Monthly Archives: April 2017

Money Poem


I hope I get a translation job this summer.


I hope I get a teaching job next year.

I hope I get a raise at work,

and benefits.


I hope I get a grant.

I hope I win a prize.

I hope I get a refund

on my taxes.



Alien Anthropology

I had a half-drunk conversation K., one of J.’s roommates, about our hometowns. I had a similar conversation on the balcony with S., who during his father’s military career, lived in Missouri, Oklahoma, and Georgia, among other states, before settling in southeastern New England. These conversations reminded me of the one I had at the punk show in the refurbished Providence Mill, with C. and the stick-thin gay man whose name escapes me, where we also discussed the places we lived and then remarked, in a metadiscursive fashion, on the popularity of personal geography as a topic of conversation between strangers as they locate one another in space and time. I’m from Rhode Island. I went to school in Minnesota. I’m moving to Russia in a couple of weeks. This information weighs more than descriptions of weather (which is also an affirmation of a common position in space and time) but it is still impersonal enough to be polite.


Moscow Episodes, part 1



Soon my new Moscow will stop being imaginary. I have already sensed this packing. I could feel Moscow in the clothes that had been there before as I got them ready to go back. It made me less excited. I fantasized less.



The apartment I live in here belongs to Lydia and will still belong to her after I leave Moscow and it is filled with her things. The décor is vintage 1970s Soviet spinster. Pros: It’s a real period piece, with genuine local color. Cons: It’s ugly and depressing.

Catalogue of décor:

A 1975 radio without a tuner. The model is called “Surprise” which made me wonder if it would choose a new station at random every night. But it only plays one, and on my first night it broadcast American jazz and blues.

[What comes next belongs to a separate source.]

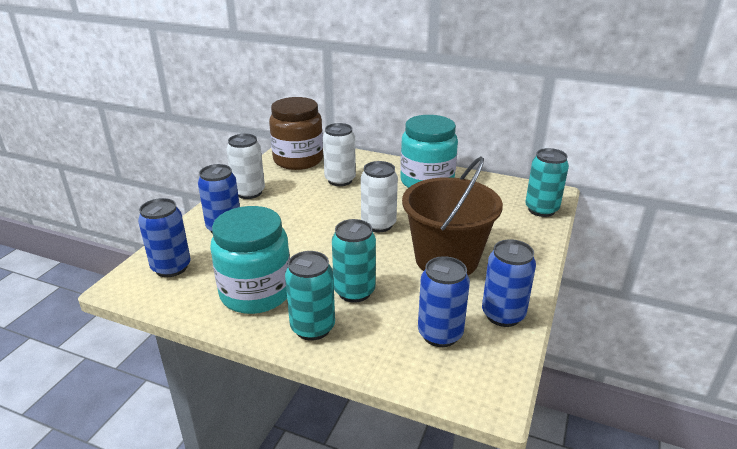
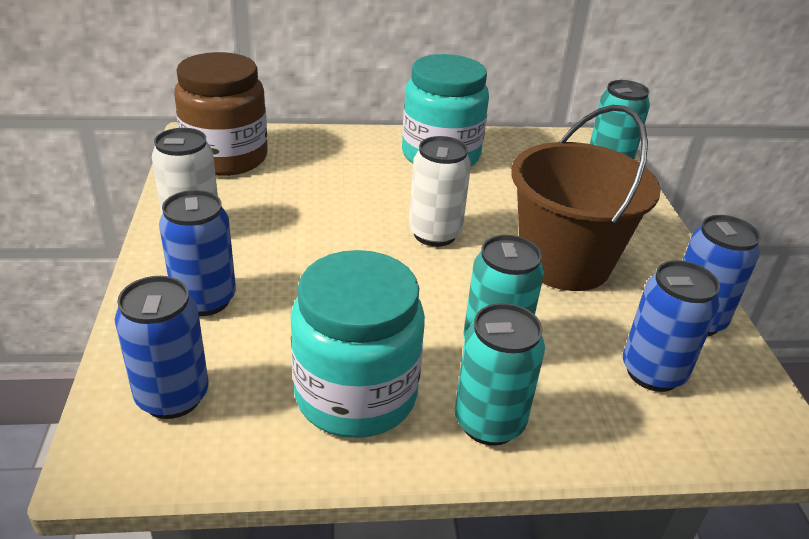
camera: 30 degrees left, 5 degrees up
(340, 180) = (319, 178): white can -> none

A round pelt that I initially mistook for a slice of felled tree. Was it a beaver? Was it a moose? I think of it as the Mystery Muff.

There is a second, smaller Mystery Muff which at first glance seems less mysterious than the first because there is a cardboard silhouette of a sleek antlered mammal mid-leap. But the fur feels coarser than that of any deer I’ve ever patted. How coarse are elk? Do they graze in the former Soviet Union?

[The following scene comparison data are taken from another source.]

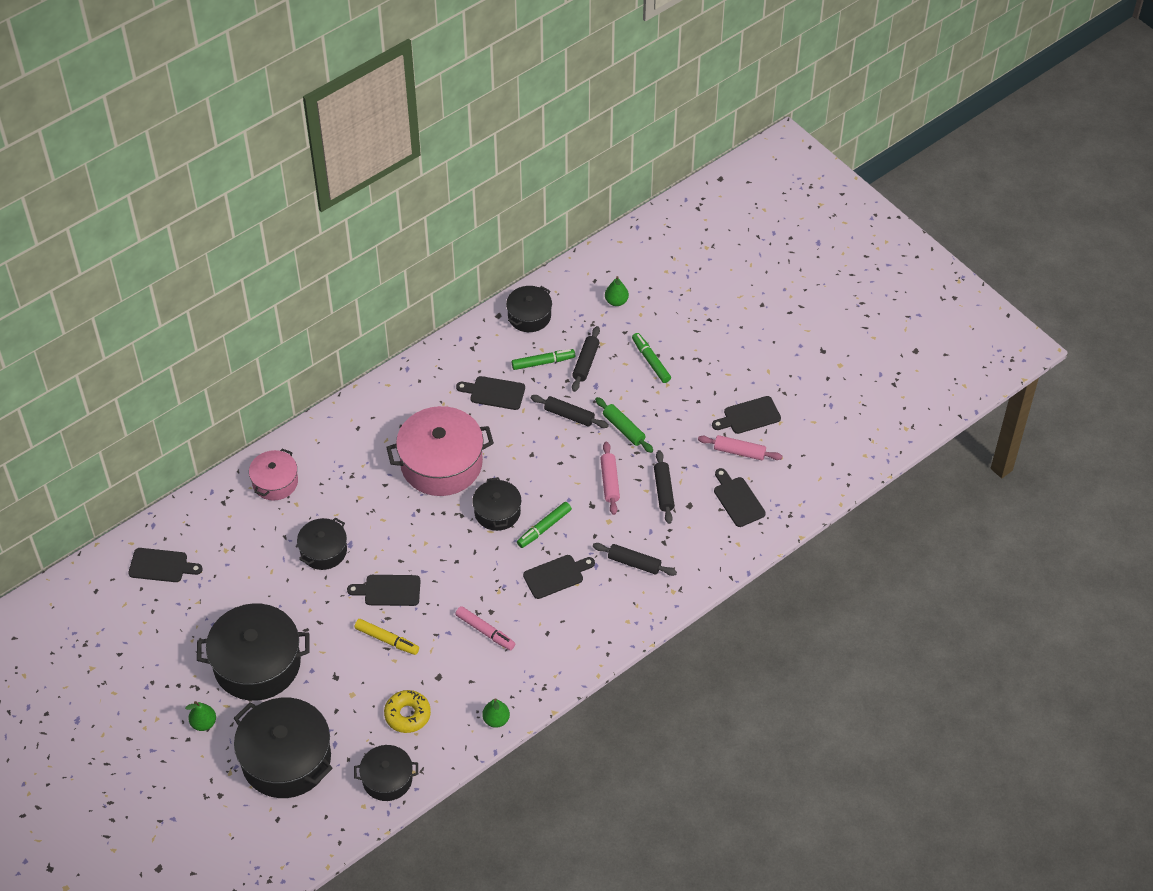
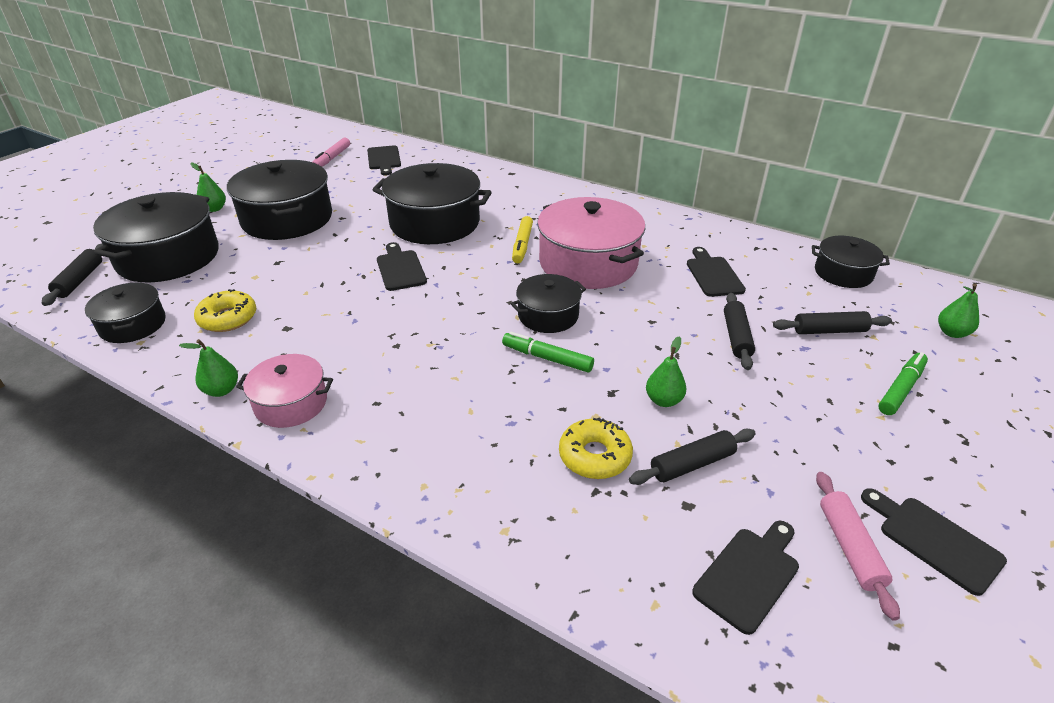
camera: 70 degrees right, 15 degrees down
(275, 482) = (500, 185): pink pot -> pink pot (291, 403)
(323, 551) = (435, 223): black pot -> black pot, size x1.80
(387, 640) = (333, 282): yellow marker -> yellow marker (522, 245)
(485, 631) = (363, 348): pink marker -> pink marker (332, 158)
(543, 362) = (791, 298): green marker -> none
(556, 576) = (475, 388): black cutting board -> none
(610, 482) = (663, 400): pink rolling pin -> green pear
(623, 429) = (762, 391): green rolling pin -> none
(634, 563) = (536, 465): black rolling pin -> black rolling pin (80, 280)
(639, 533) = (594, 456): none -> yellow donut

There’s a rotary phone, which I expected, having been to Russia before. But this one is the color of lemon sherbet.

A framed photocopy from a book of ancient Egyptian art.



Vladimir Yakovlevich tends to the apartment. When I asked if he’d always lived in Moscow, he readily shared that he was born in 1938 and got evacuated during the war, but his mother stayed behind to look after the family home. When he was three years old, a bomb fell on their two-story, wooden building, causing the building to catch fire and collapse, killing her.